For more information about what will be expected of you in a higher education career field, check out our FAQ that goes in depth about the responsibilities of educational directors.
What is the Average Salary for a Career in Higher Education?
The expected pay scale for a career in higher education depends on a number of factors, including students’ college degree levels, location, employer, and particular position. The average salary for some of the most common careers in higher education are:
- Post secondary Education Administrators: Postsecondary education administrators are professionals such as deans, provosts, and presidents of colleges and universities. They make an average salary of $92,360 per year, and there are currently 180,100 full-time positions in the United States and that number anticipated to increase by 10% over the next decade.
- Post secondary Teachers: Postsecondary teachers are the professors who instruct students at their classes in college. They make an average salary of $76,000, and there are currently 1,314,400 full-time positions in the United States, with that number expected to increase by 15% over the next decade.

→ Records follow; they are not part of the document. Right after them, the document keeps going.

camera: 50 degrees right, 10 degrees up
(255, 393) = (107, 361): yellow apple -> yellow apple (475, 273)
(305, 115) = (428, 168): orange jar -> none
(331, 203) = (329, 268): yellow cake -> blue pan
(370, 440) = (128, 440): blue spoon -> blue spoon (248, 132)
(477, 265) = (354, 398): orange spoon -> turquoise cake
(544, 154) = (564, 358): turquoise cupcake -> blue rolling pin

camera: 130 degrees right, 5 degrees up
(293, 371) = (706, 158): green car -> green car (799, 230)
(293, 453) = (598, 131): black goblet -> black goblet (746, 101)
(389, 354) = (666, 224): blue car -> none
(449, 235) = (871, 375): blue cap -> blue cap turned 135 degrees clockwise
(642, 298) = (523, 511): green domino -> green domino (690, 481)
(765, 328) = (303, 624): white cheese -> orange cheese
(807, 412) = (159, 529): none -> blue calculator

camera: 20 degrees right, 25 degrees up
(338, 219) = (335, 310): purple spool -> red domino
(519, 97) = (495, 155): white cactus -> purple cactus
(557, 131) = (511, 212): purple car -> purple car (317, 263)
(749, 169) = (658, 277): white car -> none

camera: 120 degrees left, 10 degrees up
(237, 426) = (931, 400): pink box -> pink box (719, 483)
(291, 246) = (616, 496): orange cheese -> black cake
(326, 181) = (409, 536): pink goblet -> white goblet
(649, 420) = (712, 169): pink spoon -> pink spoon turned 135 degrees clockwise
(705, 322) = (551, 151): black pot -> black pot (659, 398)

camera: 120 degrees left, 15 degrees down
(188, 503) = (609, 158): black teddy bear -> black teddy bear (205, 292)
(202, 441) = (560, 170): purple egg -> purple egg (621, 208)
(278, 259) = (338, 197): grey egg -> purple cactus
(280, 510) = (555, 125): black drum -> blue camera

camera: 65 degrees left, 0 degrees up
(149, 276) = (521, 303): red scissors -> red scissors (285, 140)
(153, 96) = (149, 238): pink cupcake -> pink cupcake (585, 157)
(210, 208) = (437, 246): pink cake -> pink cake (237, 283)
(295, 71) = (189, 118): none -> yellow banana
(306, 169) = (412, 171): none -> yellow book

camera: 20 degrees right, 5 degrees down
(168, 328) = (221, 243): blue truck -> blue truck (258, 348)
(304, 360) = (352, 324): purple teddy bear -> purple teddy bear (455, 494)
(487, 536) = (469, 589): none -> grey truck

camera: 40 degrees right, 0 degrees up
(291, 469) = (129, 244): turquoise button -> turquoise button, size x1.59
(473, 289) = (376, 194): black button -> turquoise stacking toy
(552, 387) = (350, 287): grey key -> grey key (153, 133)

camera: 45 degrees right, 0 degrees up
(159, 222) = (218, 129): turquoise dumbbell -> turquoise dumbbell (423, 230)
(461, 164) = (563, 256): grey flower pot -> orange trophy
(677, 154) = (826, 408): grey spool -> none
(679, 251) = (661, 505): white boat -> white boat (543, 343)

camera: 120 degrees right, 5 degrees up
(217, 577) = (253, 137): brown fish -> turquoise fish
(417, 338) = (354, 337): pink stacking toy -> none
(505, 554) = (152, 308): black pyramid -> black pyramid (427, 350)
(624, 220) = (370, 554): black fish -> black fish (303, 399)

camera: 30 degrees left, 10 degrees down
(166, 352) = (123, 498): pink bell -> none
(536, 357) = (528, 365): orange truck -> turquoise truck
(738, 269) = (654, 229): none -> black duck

- School and Career Counselor: School and career counselors meet with students to discuss academic or social hurdles, as well as how to take their next step towards their life goals. They make an average salary of $55,410 per year, and there are currently 291,700 positions employed full-time in the United States, with that number expected to increase by 13% over the next decade.
What Certification Will I Need to Work in Higher Education?
Most positions in higher education will require certification. Requirements for certification vary by state and position, but the usual steps towards fulfilling those requirements are:
- Earn a Bachelor’s degree: You will need an undergraduate degree for most positions within higher education.
- Complete your student teaching experience: If you are looking to become a teacher, you will need to complete a student teaching experience where you are mentored by a current professor.
- Take your state’s required exam: Every state is different, so you should be sure to ask your professors or academic advisors about the specific requirements for obtaining certification in the state that you live.
- Apply for certification: After you have fulfilled these basic requirements you can apply for certification from your state’s accrediting body.
What Associations Can Higher Education Professionals Join?
There is a wide range of organizations and associations that are available for higher education professionals to join. The organization that you join will provide you with professional networks and resources that will bolster your career options. Some of the most popular associations for higher education professionals include:
- American Association of School Administrators (AASA)
- American Association of University Professors (AAUP)
- Association for the Study of Higher Education (ASHE)
If you are unsure about which organization you should join, you should speak to your academic advisors or professors in your college degree program.